Wednesday, October 03, 2007

Publishing Brain Drain



Publishing Brain Drain
By Alan Mutter
http://newsosaur.blogspot.com/2007/10/brain-drain.html

As if the mainstream media didn't have enough trouble navigating the uncharted realm of digital innovation, they are losing many of the young, technologically astute employees who could be their guides.

"What am I doing here?" a talented young designer and programmer working at a publishing company asked me recently. "These guys don't get it. I've got to get out. I'm just wasting my time."

Like the others quoted in this article, the young journalist is not being named, so as to protect his livelihood until he bails out of his MSM job.

He summed up the frustration of the twenty- and thirty-something professionals who grew upMedia 3.0 with a keyboard at their fingertips and an iPod, or at least a Walkman, plugged in their ears. They use modern media the way their generation does, not the way their fifty-something bosses wish they would.
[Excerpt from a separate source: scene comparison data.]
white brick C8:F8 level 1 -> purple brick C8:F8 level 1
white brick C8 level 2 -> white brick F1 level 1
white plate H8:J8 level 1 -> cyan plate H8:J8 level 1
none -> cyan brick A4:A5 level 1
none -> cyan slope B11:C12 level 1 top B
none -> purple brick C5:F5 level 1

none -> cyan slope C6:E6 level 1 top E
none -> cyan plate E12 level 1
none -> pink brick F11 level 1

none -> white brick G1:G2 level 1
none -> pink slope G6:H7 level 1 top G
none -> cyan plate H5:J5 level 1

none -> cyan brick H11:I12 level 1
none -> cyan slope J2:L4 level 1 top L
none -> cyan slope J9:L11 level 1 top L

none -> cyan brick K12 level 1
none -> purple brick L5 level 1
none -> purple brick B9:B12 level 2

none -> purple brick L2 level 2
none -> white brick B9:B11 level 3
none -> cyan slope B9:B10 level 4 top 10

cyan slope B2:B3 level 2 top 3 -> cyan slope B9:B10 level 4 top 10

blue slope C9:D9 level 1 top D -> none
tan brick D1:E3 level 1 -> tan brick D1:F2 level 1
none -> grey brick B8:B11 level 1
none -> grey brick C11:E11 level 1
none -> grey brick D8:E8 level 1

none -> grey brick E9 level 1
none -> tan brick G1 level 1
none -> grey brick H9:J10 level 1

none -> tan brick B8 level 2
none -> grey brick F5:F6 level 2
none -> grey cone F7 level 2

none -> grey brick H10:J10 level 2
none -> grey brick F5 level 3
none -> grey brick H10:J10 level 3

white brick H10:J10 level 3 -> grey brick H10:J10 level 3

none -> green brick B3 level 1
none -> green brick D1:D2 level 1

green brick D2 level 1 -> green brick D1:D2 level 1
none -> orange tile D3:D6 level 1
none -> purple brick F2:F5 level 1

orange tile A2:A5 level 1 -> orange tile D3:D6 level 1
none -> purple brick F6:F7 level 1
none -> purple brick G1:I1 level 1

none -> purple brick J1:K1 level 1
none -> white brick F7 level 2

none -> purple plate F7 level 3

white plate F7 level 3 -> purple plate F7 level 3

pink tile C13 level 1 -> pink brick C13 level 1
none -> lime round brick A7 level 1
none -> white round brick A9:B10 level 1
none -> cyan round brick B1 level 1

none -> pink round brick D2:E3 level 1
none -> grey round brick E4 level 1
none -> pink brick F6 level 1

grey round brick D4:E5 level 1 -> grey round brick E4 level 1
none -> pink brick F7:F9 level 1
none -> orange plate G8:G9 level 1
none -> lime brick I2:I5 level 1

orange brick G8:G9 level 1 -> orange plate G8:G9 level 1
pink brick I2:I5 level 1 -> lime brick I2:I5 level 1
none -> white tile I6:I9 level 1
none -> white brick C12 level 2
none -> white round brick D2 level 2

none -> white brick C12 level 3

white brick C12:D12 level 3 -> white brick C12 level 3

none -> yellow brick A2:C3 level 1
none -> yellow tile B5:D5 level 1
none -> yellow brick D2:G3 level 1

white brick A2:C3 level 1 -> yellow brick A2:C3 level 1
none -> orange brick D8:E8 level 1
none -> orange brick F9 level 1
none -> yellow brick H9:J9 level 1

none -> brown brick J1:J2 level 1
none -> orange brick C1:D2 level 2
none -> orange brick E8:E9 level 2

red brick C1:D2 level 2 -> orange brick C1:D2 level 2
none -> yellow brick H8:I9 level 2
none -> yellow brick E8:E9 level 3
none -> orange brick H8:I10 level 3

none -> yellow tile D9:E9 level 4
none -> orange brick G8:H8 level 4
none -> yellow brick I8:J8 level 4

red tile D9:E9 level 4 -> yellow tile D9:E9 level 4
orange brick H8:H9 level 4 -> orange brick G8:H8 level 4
But the young net natives, for the most part, rank too low in the organizations that employ them to be invited to the pivotal discussions determining the stratgeic initiatives that could help their employers sustain their franchises.

"In most organizations, the people with the most online experience have the least political capital," said one mid-level online editor at a newspaper. "It seems like the pace of change inside media is slowing, tied up in politics and lack of expertise in managing technical projects - while the pace of change is continuing apace outside our windows."

Members of the wired generation say the process, bureaucracy and caution common to most media companies steals spontaneity and edginess away from ideas that could be appealing to their peers.

"Management is more concerned about who owns the change than they are about creating change," said the online newspaper editor. "I hear people wail about journalism, when most of their arguments aren't about journalism but about their own job security and, more importantly, egos."

Adding insult to injury, the net natives say they sometimes are pulled off promising projects to work on watered-down ideas that, in their opinion, won't be successful. "I can innovate 10 times faster than any journalism organization," said an online editor.

While the above comments may be, in part, a common reflection of generational impatience, these concerns take on new urgency at a time when most available data tell us that young people are consuming media in completely different ways than prior generations.

As but one example, consumers aged 13 to 24 narrowly favor user-generated media (blogs, YouTube, Facebook, Flckr and the like) over content created by the traditional media, according to recent research from Deloitte & Touche (see table below).

"I don't understand or like the media," said the online newspaper editor who's planning his exit. "Blogging has shown me that I don't really need the guys that own the presses anymore. I'll probably stay in journalism, but I can't wait to get out of the media."